[Coordinate-based change data]

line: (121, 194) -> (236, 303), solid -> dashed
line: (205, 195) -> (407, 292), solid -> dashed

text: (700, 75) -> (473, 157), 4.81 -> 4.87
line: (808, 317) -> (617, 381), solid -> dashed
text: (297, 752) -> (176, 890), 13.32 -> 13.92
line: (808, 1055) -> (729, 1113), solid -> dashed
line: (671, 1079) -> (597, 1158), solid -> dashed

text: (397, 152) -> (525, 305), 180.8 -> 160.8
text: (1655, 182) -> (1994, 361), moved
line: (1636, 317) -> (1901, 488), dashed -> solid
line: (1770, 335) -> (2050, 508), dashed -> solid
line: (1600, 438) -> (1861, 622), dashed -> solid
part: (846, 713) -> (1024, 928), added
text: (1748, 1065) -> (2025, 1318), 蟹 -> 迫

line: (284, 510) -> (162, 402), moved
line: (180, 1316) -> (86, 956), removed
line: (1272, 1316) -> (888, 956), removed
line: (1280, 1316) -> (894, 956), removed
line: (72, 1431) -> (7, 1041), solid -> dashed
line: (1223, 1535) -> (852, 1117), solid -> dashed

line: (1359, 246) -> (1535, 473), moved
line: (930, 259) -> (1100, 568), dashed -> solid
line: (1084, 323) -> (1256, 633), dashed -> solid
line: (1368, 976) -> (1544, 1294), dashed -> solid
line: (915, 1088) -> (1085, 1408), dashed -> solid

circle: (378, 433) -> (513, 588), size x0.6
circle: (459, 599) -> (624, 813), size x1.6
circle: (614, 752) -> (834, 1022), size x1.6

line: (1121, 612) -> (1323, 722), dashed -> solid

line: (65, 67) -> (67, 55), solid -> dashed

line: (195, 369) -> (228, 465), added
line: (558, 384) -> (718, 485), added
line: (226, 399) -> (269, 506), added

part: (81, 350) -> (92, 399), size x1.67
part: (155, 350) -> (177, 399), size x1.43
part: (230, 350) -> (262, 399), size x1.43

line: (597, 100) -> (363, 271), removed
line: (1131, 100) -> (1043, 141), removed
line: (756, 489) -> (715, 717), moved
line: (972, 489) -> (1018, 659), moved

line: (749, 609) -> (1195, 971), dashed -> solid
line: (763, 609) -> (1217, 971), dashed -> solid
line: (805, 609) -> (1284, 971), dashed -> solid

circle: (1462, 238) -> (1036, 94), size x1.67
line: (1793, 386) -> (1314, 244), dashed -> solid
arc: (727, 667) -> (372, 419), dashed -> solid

**Task brief**
Whenever a line of the entries contains the string "removed", copy that line.

**Exercise result**
line: (180, 1316) -> (86, 956), removed
line: (1272, 1316) -> (888, 956), removed
line: (1280, 1316) -> (894, 956), removed
line: (597, 100) -> (363, 271), removed
line: (1131, 100) -> (1043, 141), removed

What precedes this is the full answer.